Certes, il a eu ses limites. Son refus catégorique de tout ce qu'il assimilait à de la scatologie (pas de fesse dans Pilote) ou des récits trop contemplatifs ou personnels ont conduit certains des auteurs les plus talentueux de Pilote à quitter l'hebdomadaire pour fonder d'autres journaux. Mandryka se vit refuser par René Goscinny une histoire dans laquelle le Concombre Masqué regardait pousser des cailloux ; Gotlib voulait pouvoir dessiner des seins et des fesses et laisser libre cours à un humour parfois "pipi caca". Ils allèrent fonder L'Écho des Savanes avec Claire Brétécher. Mais ces auteurs, férus de psychanalyse, avaient probablement besoin de "tuer le père". Ils ne manquèrent pas, par la suite, de rappeler à maintes reprises tout ce que René Goscinny leur avait apporté.

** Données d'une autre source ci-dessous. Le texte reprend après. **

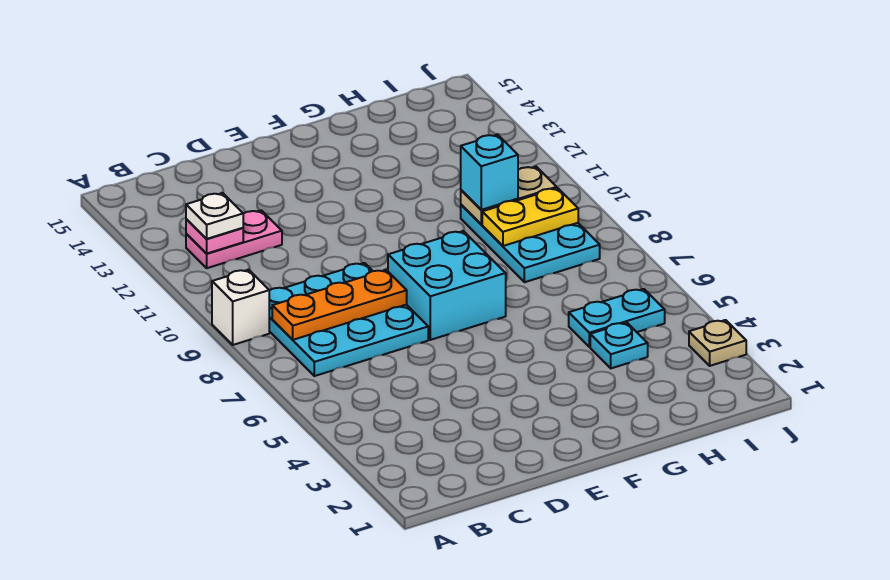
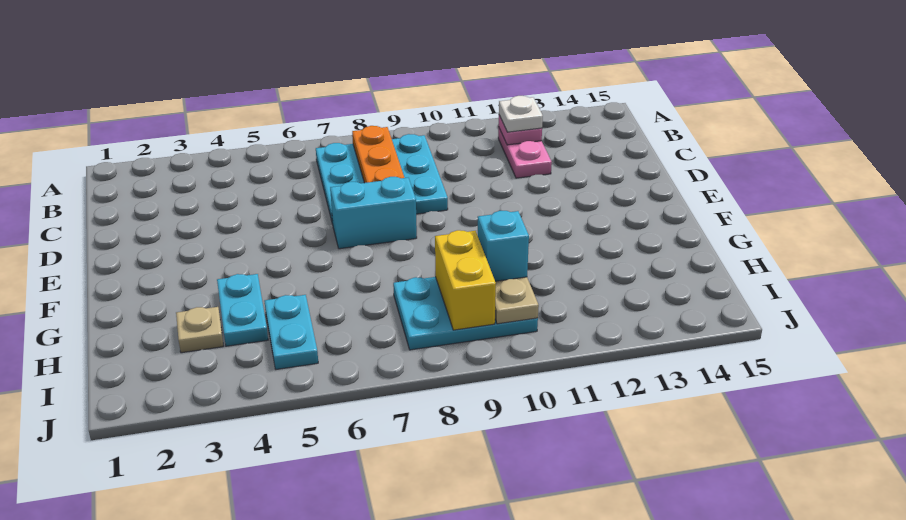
white brick A9 level 1 -> none
cyan brick E7:F8 level 1 -> cyan brick E7:E8 level 1
cyan plate H4 level 1 -> cyan plate G4:H4 level 1
yellow plate H9:I9 level 2 -> yellow brick H9:I9 level 2
tan plate J3 level 1 -> tan plate H3 level 1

Bref, René Goscinny fut probablement, au-delà même de son rôle d'auteur, une des personnalités les plus importantes de la bande dessinée franco-belge de la seconde moitié du XXe siècle. Il sut découvrir et encourager des auteurs novateurs dans des styles très différents ; il contribua fortement à faire apparaître une bande dessinée plus diverse, plus adulte, plus tournée vers le monde contemporain.

1 commentaire:

  1. Remarquable texte, j'admire beaucoup votre érudition et votre sens de la synthèse ! La meilleure preuve du grand talent de Goscinny réside dans la comparaison entre les albums d'Astérix auxquels il a collaboré et ceux qui ont été publiés après sa mort ; cela permet de comprendre très vite l'importance du scénario dans la bande dessinée...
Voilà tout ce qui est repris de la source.